** Task **
Show each line of the data below in which "part" occurs.

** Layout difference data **
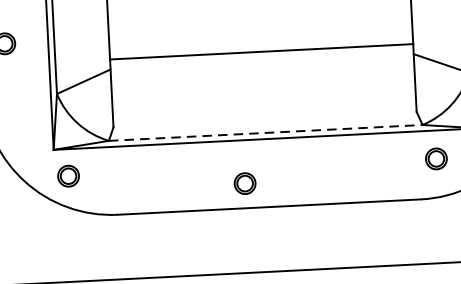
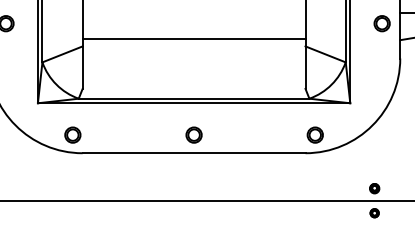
line: (266, 132) -> (194, 98), dashed -> solid
part: (435, 158) -> (314, 134), moved
part: (68, 175) -> (72, 134), moved
part: (244, 182) -> (193, 134), moved

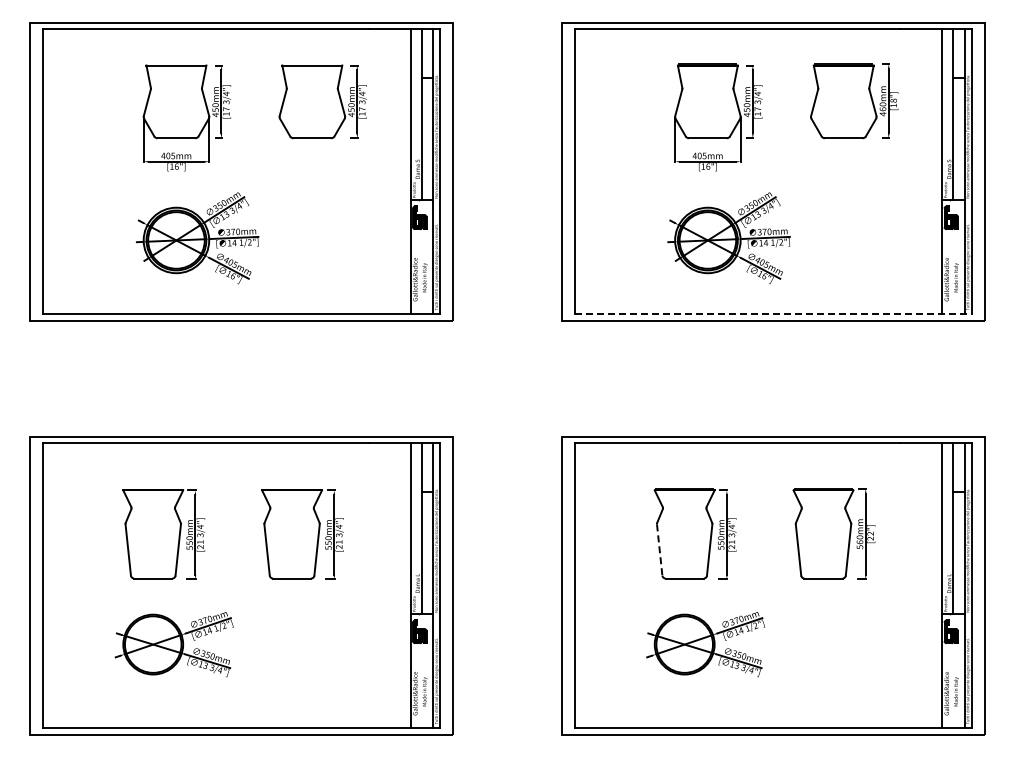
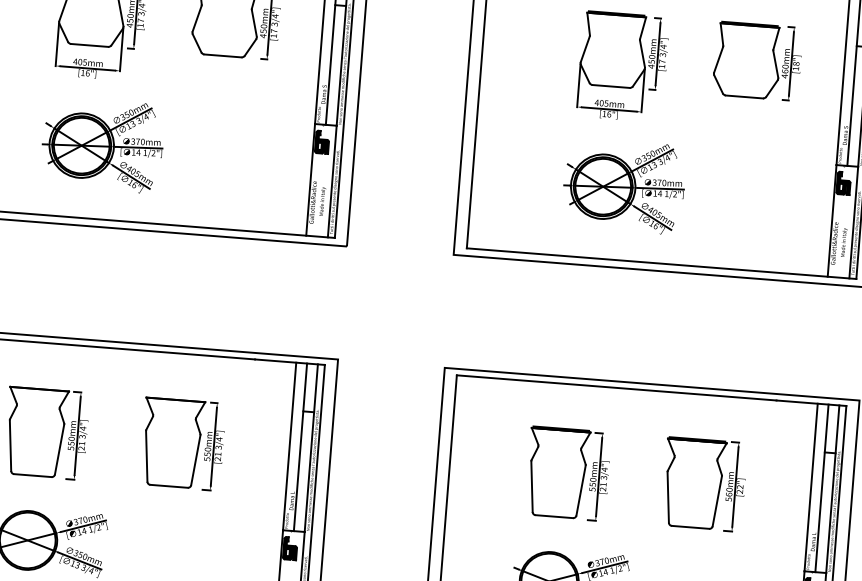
line: (773, 313) -> (661, 263), dashed -> solid
line: (659, 550) -> (531, 487), dashed -> solid

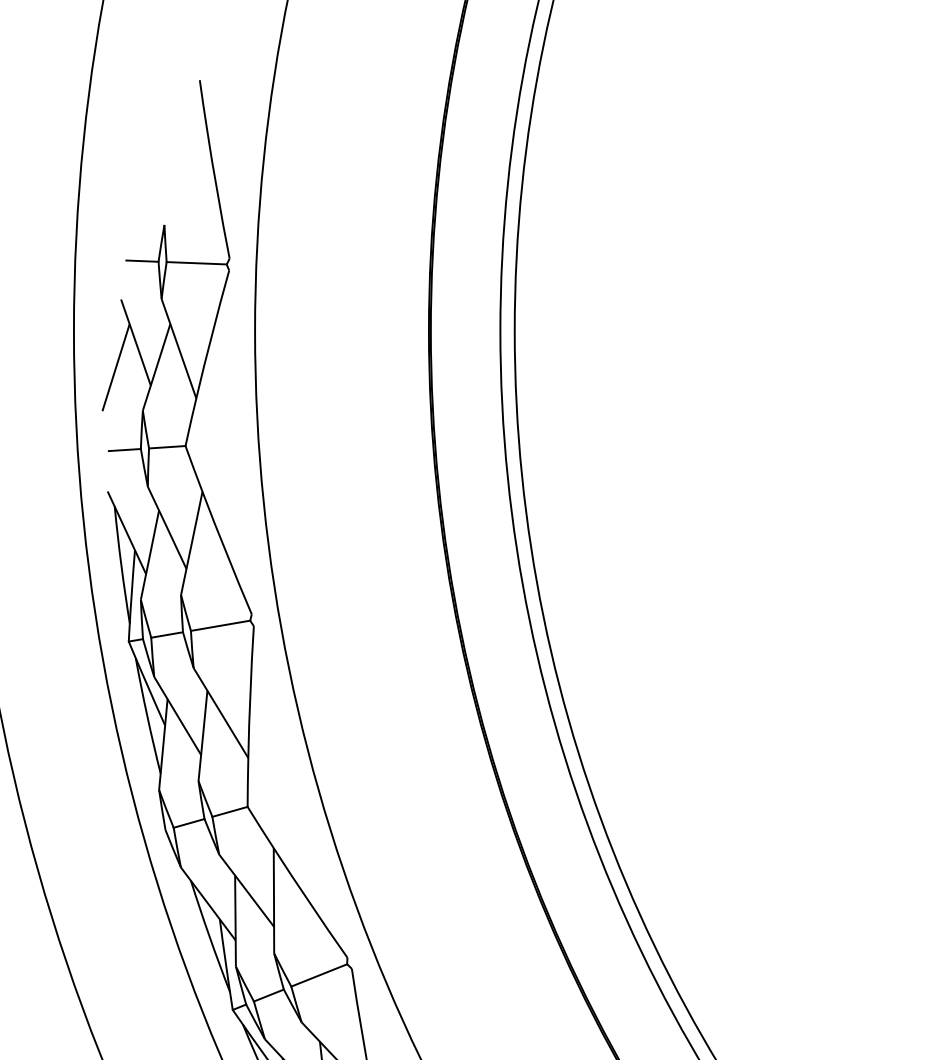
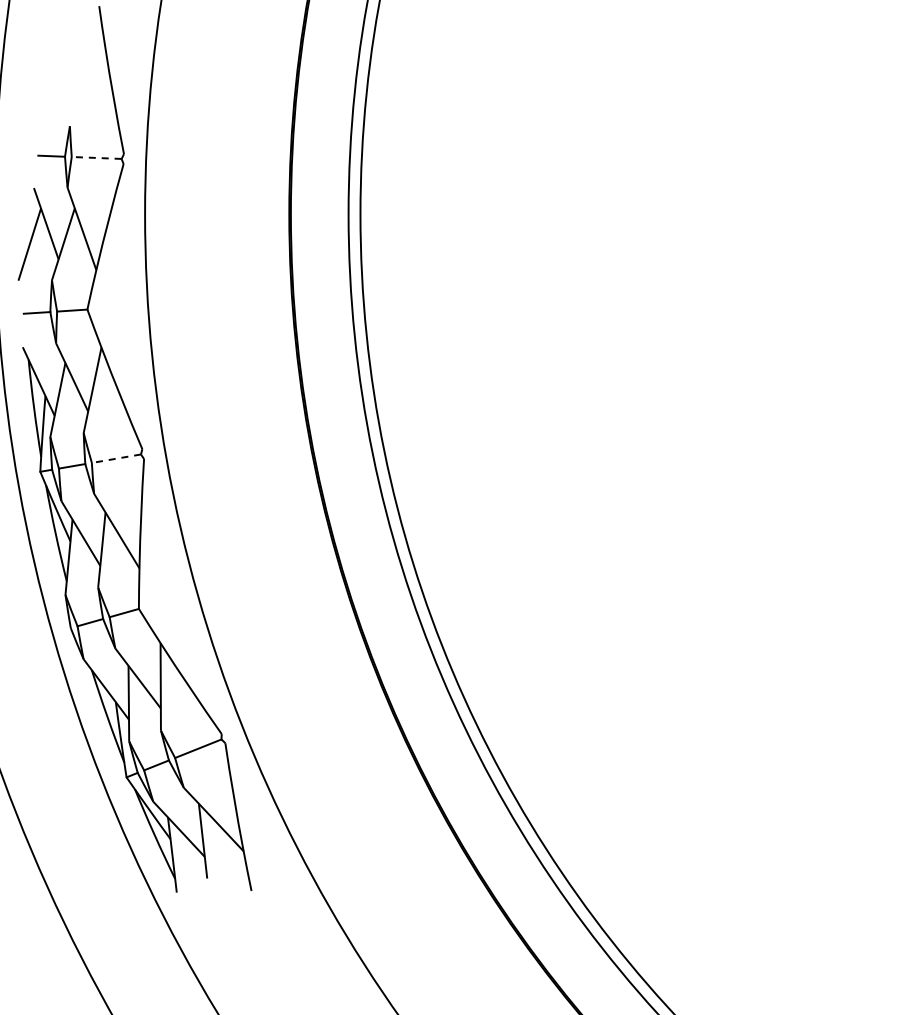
line: (196, 262) -> (96, 157), solid -> dashed
line: (220, 625) -> (116, 458), solid -> dashed

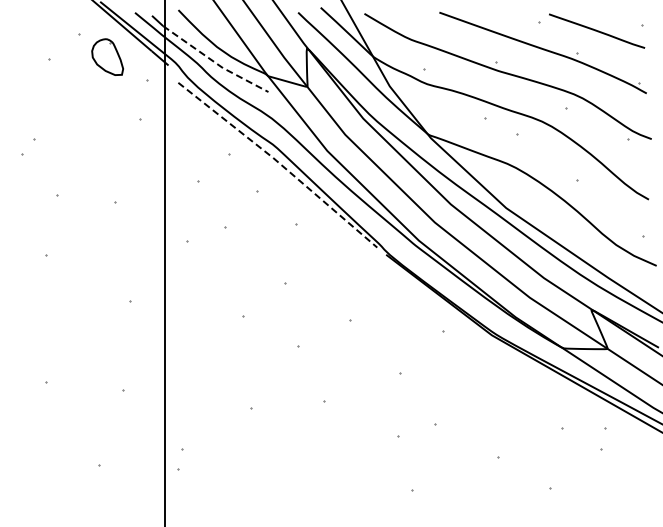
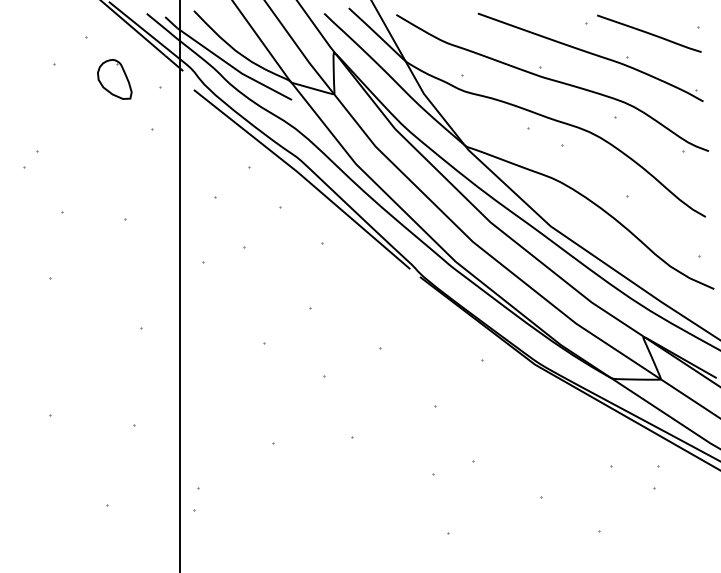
part: (107, 56) -> (114, 78), moved
line: (214, 62) -> (233, 67), dashed -> solid
line: (279, 163) -> (303, 177), dashed -> solid

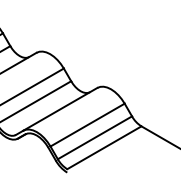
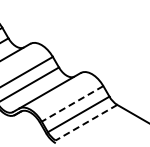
line: (87, 124) -> (72, 103), solid -> dashed
line: (104, 147) -> (86, 122), solid -> dashed

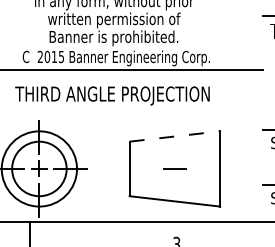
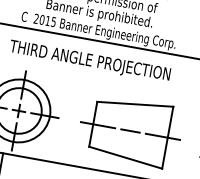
line: (174, 136) -> (134, 104), dashed -> solid
line: (135, 168) -> (98, 124), added
line: (214, 168) -> (163, 136), added

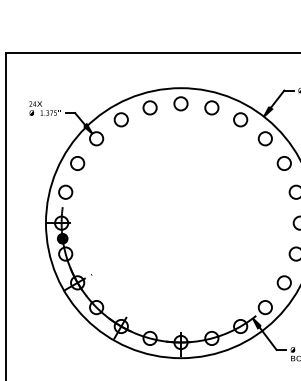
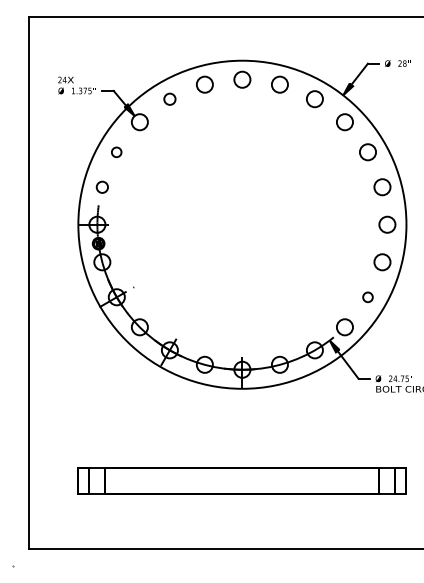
circle: (120, 120) -> (169, 99), size x0.7
circle: (77, 163) -> (116, 152), size x0.6
circle: (65, 192) -> (102, 187), size x0.7
circle: (283, 283) -> (367, 297), size x0.6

** Your response **
part: (435, 158) -> (314, 134), moved
part: (68, 175) -> (72, 134), moved
part: (244, 182) -> (193, 134), moved
part: (107, 56) -> (114, 78), moved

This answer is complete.